« Fanatisme ». Ces dernières décennies, ce terme quelque peu oublié a fait un retour fracassant dans notre univers que le sacré semblait avoir déserté. Les attentats commis au nom de l’islam l’expliquent en partie, mais pas seulement. Nationalistes hindous, extrémistes bouddhistes birmans ou sri-lankais, terroristes islamistes, fondamentalistes chrétiens, juifs ultraorthodoxes colonisant la Cisjordanie : dans le langage médiatique contemporain, chaque religion semble avoir sa part de « fanatiques ».

Ce retour du « fanatisme » dans l’espace médiatique n’est toutefois pas sans charrier d’épineuses questions, nouées autour des rapports si complexes – si équivoques – du religieux et du politique, de la tradition et de la modernité, du civilisé et du barbare. « Le Monde des religions » revient sur la longue histoire du terme, apparu à la Renaissance, mais désignant une réalité bien plus ancienne, qui ne semble épargner aucune culture.

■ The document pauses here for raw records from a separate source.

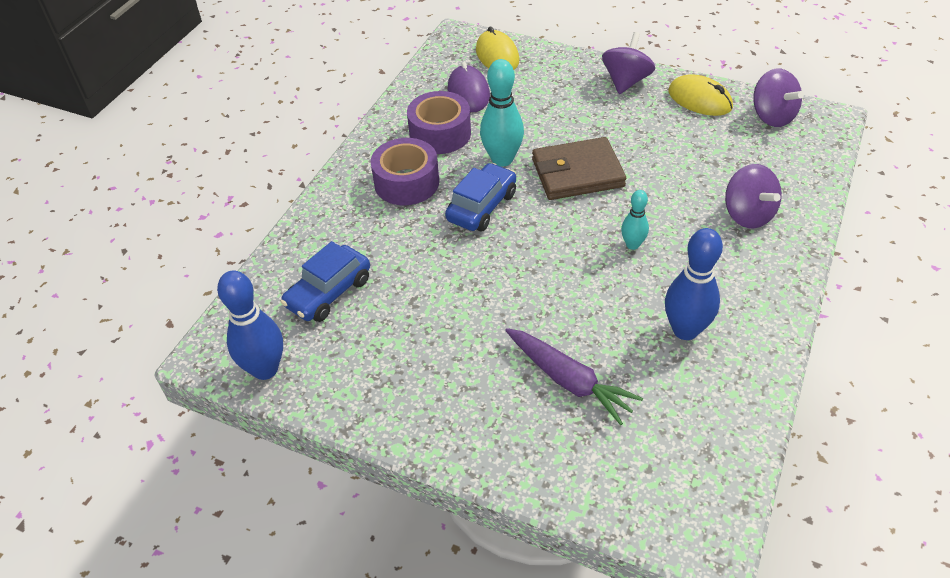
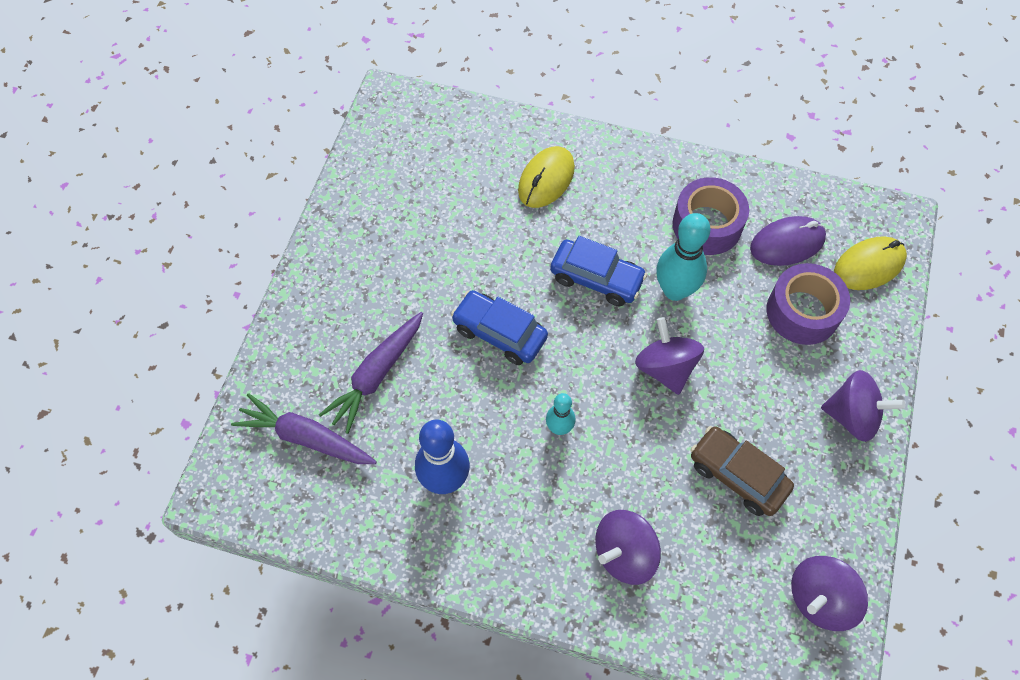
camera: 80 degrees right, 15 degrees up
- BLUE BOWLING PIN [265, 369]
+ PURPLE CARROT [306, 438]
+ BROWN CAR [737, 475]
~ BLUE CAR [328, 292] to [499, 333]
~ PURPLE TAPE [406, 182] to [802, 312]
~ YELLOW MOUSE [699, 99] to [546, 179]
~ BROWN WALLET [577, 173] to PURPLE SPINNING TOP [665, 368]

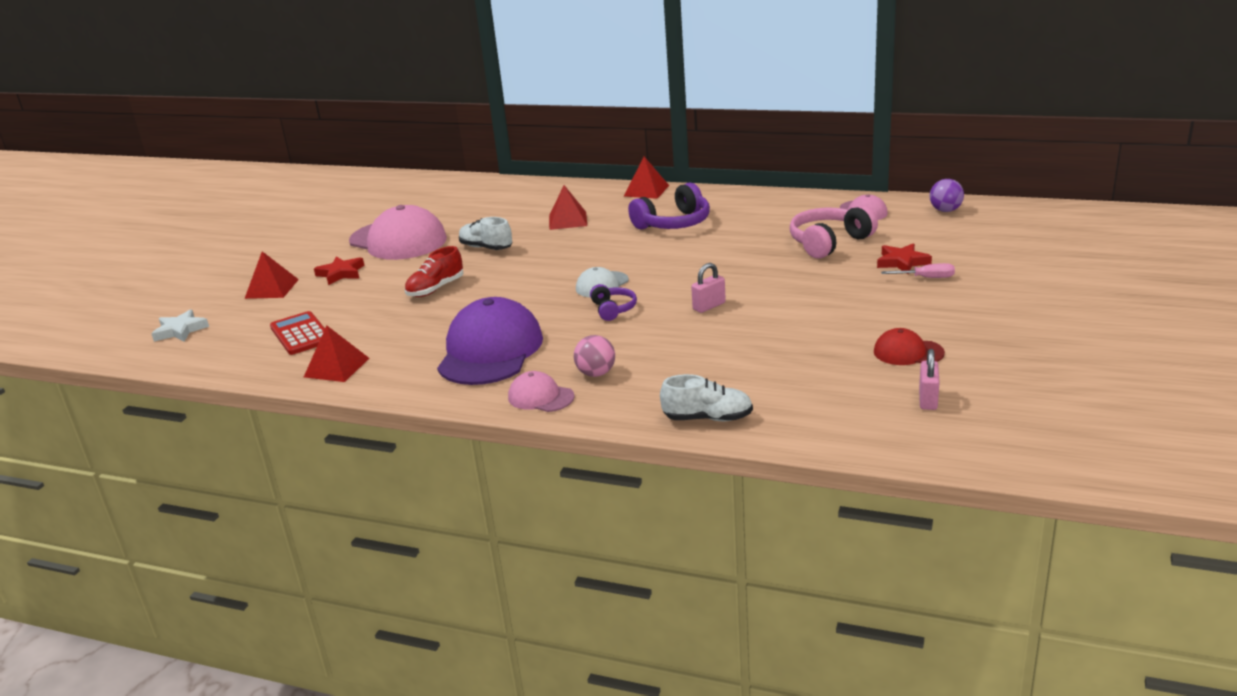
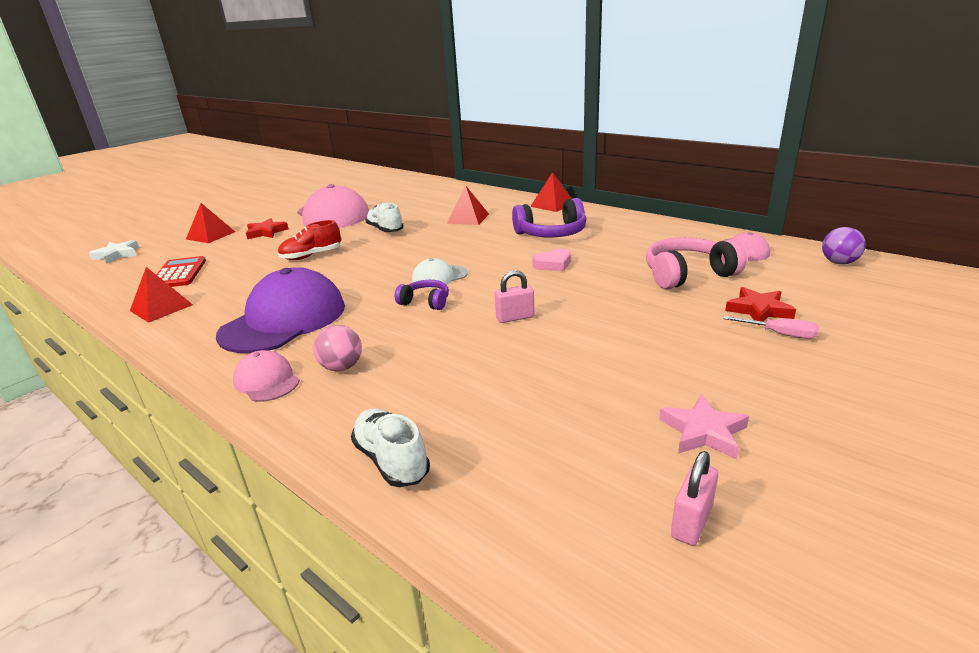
camera: 20 degrees right, 0 degrees up
+ PINK HEART [553, 264]
~ RED CAP [908, 352] to PINK STAR [703, 432]
~ PURPLE HEADPHONES [613, 309] = [425, 302] 75 degrees counterclockwise
~ WHITE SHOE [707, 418] = [391, 460] 150 degrees counterclockwise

« Apparu au début du XVIe siècle, le mot “fanatique” est d’abord appliqué par Luther et Calvin à ceux qui, au début de la Réforme, voulaient détruire la société civile existante pour instaurer ici et maintenant le Royaume de Dieu », rappelle le politiste Dominique Colas, auteur du Glaive et le Fléau. Généalogie du fanatisme et de la société civile (Grasset, 1991).